Mahasiswa Universitas Hanze, Groningen, Belanda itu terkena heat stroke, akibat aktivitas panjang tanpa cukup istirahat yang membuatnya kolaps di penginapannya. Athaya mendampingi tamu dari Dewan Perwakilan Rakyat, Otoritas Jasa Keuangan dan Bank Indonesia itu sejak pagi hingga malam hari.
Berita meninggalnya mahasiswa Indonesia di Belanda yang masih belia ini cukup mengejutkan publik, khususnya di Indonesia. Terlebih lagi, kasus meninggalnya diaspora Indonesia yang sedang menempuh pendidikan di Belanda ini kurang mendapat perhatian dari pihak terkait.
Persatuan Pelajar Indonesia (PPI) Belanda menyatakan, tak ada permintaan maaf atau pertanggungjawaban dan transparansi dari pihak event organizer (EO) maupun koordinator Liaison Officer (LO) kepada keluarga Athaya, yang datang ke Wina untuk mengurus jenazah.
PPI Belanda juga menyebutkan, alih-alih mengunjungi penginapan tempat almarhum menghembuskan nafas terakhirnya, acara kunjungan kerja terus berlanjut.
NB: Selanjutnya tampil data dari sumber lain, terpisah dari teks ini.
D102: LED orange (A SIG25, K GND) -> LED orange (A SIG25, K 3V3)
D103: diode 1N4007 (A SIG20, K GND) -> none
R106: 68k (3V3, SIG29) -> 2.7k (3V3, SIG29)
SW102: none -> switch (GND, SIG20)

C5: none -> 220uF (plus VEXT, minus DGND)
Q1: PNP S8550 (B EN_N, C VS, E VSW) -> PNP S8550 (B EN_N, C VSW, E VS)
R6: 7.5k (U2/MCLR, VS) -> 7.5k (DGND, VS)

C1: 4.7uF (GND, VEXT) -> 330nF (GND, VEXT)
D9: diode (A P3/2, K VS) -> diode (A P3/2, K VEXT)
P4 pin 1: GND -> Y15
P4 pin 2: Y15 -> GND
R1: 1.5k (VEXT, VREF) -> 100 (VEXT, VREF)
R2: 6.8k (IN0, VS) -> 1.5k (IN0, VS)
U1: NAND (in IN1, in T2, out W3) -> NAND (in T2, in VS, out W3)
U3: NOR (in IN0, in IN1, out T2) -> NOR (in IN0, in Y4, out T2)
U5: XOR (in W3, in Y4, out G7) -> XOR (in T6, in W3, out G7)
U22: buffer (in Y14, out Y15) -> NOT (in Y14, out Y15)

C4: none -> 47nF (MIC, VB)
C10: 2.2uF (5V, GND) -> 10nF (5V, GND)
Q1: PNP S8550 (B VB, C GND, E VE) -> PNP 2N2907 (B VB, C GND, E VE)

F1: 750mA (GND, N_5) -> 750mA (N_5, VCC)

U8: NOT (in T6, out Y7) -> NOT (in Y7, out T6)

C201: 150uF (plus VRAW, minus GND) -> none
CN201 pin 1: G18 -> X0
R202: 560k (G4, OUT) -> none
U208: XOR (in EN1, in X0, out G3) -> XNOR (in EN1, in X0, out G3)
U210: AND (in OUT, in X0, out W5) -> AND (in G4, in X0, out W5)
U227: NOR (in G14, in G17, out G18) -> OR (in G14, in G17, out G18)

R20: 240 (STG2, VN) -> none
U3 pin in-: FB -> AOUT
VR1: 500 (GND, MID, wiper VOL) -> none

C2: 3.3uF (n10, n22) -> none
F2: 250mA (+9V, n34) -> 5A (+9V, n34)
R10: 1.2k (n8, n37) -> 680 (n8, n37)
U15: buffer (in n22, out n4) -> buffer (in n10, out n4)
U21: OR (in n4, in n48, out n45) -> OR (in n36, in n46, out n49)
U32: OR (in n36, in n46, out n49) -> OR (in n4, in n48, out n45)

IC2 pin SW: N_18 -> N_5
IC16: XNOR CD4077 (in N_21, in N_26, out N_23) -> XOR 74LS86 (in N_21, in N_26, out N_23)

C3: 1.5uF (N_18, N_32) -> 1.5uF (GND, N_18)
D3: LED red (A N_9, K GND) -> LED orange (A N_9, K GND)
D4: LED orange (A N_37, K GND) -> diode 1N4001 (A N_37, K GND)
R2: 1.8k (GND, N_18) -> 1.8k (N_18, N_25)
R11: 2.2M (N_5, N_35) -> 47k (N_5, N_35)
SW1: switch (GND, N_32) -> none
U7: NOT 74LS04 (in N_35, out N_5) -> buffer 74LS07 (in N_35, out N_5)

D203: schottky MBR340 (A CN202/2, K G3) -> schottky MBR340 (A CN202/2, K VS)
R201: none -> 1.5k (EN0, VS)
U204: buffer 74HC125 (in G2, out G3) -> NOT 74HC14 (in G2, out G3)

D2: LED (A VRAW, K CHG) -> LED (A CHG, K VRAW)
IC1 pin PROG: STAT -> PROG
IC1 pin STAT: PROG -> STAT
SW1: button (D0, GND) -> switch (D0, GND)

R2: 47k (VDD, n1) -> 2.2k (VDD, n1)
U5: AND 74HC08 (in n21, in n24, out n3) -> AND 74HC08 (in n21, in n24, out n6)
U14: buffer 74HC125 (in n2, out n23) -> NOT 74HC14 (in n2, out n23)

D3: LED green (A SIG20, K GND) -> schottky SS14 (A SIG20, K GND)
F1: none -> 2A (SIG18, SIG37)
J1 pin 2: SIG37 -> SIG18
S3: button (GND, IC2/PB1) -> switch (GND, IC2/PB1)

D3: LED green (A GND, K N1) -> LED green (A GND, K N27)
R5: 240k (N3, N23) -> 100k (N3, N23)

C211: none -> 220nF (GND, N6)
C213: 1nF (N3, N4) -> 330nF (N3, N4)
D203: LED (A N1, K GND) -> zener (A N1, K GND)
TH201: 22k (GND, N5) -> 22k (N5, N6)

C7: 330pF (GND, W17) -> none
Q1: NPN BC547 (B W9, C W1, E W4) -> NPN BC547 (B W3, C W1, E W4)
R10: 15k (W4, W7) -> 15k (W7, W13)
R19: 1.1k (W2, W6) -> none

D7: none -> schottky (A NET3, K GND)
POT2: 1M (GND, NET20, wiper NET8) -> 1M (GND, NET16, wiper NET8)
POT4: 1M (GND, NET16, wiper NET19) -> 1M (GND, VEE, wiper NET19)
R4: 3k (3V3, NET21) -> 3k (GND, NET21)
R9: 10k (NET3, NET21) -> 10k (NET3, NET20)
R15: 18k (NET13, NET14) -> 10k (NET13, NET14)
Pihak EO malah mengurus persiapan acara makan-makan para pejabat itu di restoran.
Seburuk itukah nasib guide atau pemandu wisata bagi warga Indonesia yang berjalan-jalan ke luar negeri?
Berikut ini penuturan Claudia Magany, diaspora Indonesia di Italia, saat menjadi pemandu ibu-ibu pejabat Indonesia di Italia.
SEKITAR 20 tahun lalu, saya diajak teman menjadi ‘guide’ untuk tamu-tamu Indonesia di Italia. Waktu itu saya dibayar 100 euro. Pantas lah, sebab jam 5 subuh saya sudah duduk manis di dalam bus yang akan mengantar ke Venezia.
Tahukah anda? Bagi orang Italia, itu sudah termasuk pengorbanan karena warga lokal umumnya jam 8 pagi baru memulai kehidupan mereka. Bahkan di papan pengumuman kondominium tertulis besar-besar: “Sebelum jam 08.00 DILARANG berkegiatan yang mengganggu sesama penghuni”.
Hari itu kami memandu rombongan ibu-ibu pejabat yang berkunjung ke Italia menemani suami mereka meeting di Roma. Kebetulan ada salah seorang ibu yang suaminya bertugas di KBRI Roma. Jadi ia ikut membantu kami mendampingi rombongan.
Venezia pagi itu tampak sunyi. Rumah dan toko-toko masih tertutup rapat. Bahkan sepanjang Rio Tera Lista di Spagna, lampu-lampu rumah masih menyala.